De todas partes nos llegan opiniones enfrentadas sobre el tercer disco en solitario de Tote King, el cuarto si contamos el Tu madre es una foca compartido con su hermano Shotta. El sevillano ha dado con T.O.T.E. un giro bastante radical a su trayectoria al emplear unos ritmos y unas temáticas con los que nadie le habría relacionado hace unos años. Aquí es donde se han originado todas las polémicas que circulan por la red y por los medios, principalmente en los más especializados, ya que las publicaciones más generalistas se han limitado básicamente a ponerle por las nubes.
Al margen de los gustos personales de cada uno, lo que más ha mosqueado a la gente son las aparentes contradicciones del Tote. Por un lado, a muchos les ha chocado su apuesta por un sonido tan influenciado por el rap americano actual a través de los beats de gente como Oh No y Dame Taylor. Por otro, su nueva actitud con las letras, en las que antepone el ego a la crítica social o los alardes de ingenio de anteriores entregas, cuando el sevillano siempre ha criticado duramente las poses y el afán de ostentación que caracterizan a muchos otros artistas.

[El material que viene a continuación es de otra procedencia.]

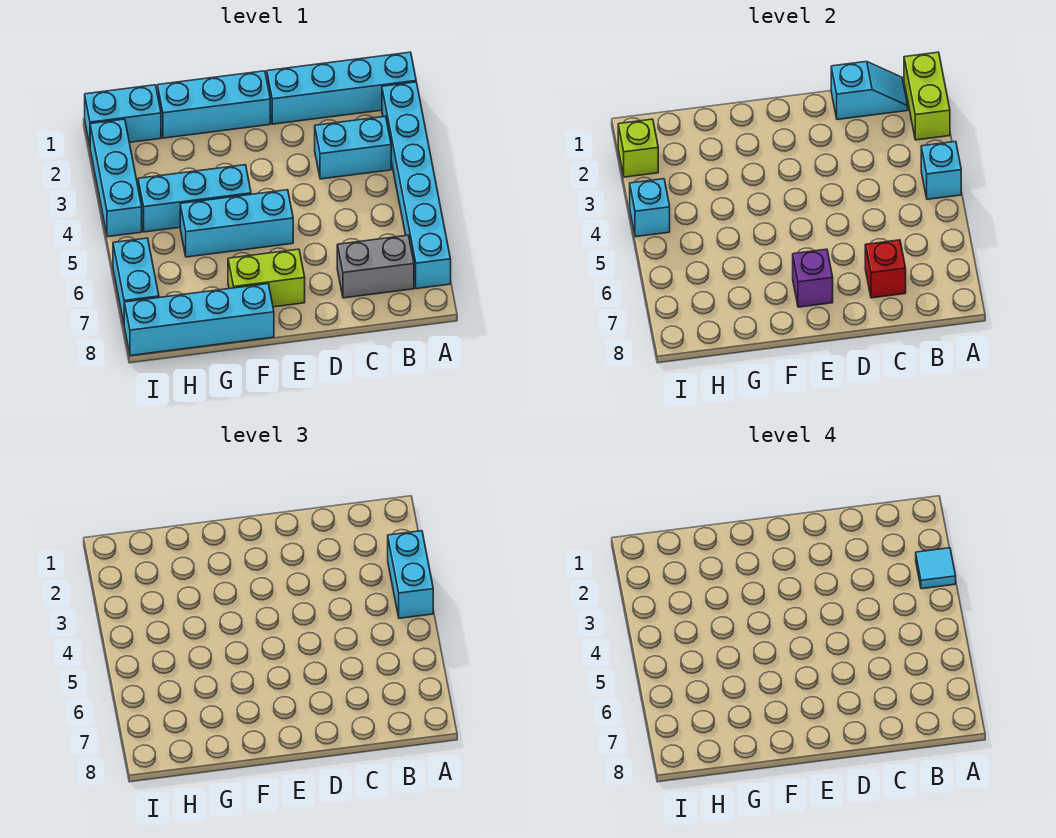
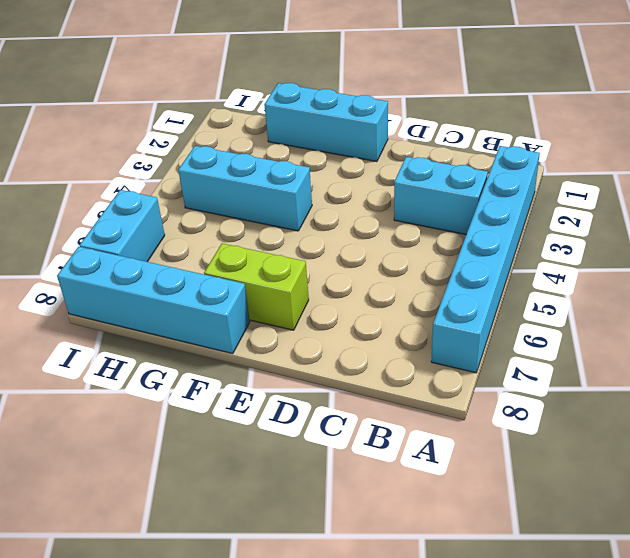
none -> cyan brick A1:D1 level 1
none -> grey brick B7:C7 level 1
none -> cyan brick E5:G5 level 1

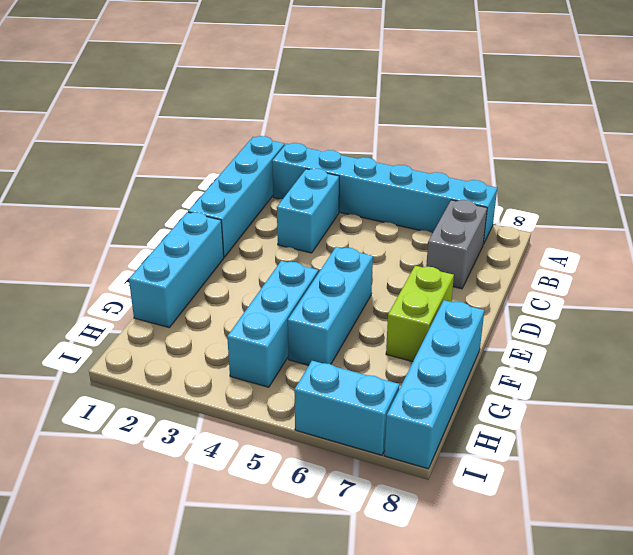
none -> cyan brick H1:I1 level 1
none -> cyan brick I2:I4 level 1
none -> lime brick A1:A2 level 2

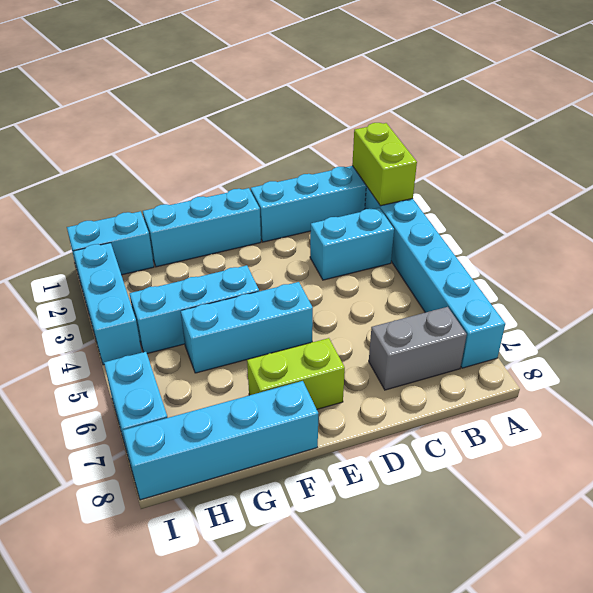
none -> cyan brick A4 level 2
none -> cyan slope B1:C1 level 2 top C
none -> red brick C7 level 2

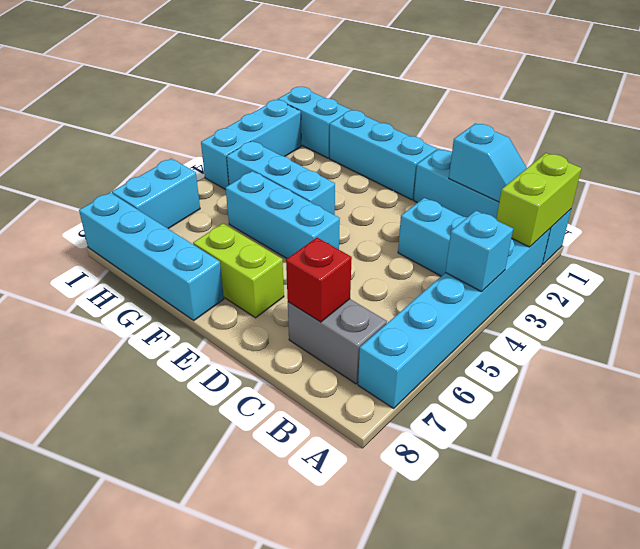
none -> purple brick E7 level 2
none -> lime brick I2 level 2
none -> cyan brick I4 level 2

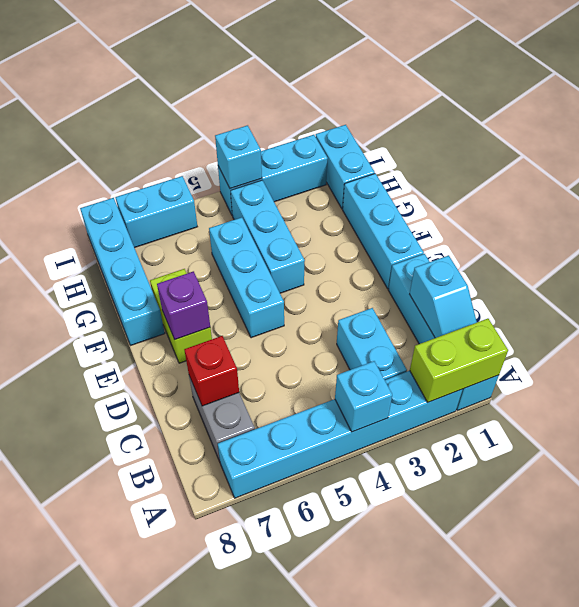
none -> lime brick I2 level 2
none -> cyan brick A3:A4 level 3
none -> cyan tile A3 level 4

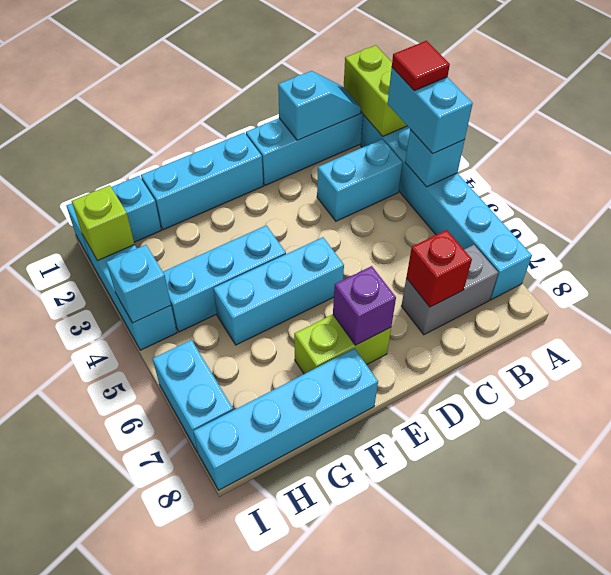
red tile A3 level 4 -> cyan tile A3 level 4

En vista de las circunstancias, es innegable que el Tote se ha mostrado bastante contradictorio en ciertas cuestiones a lo largo de su carrera. Pero creo que todo se debe a que él siempre se ha mostrado ante la gente como persona antes que como artista. Es decir, todos vamos cambiando a medida que crecemos, nuestras opiniones varían, así como nuestros gustos y nuestras preferencias. Y Tote no es una excepción. La diferencia entre él y otros artistas es que no se ha creado un personaje público inmutable al paso del tiempo. Por ejemplo, ¿acaso hay alguna diferencia sustancial entre el Snoop Dogg de sus comienzos y el de hoy en día?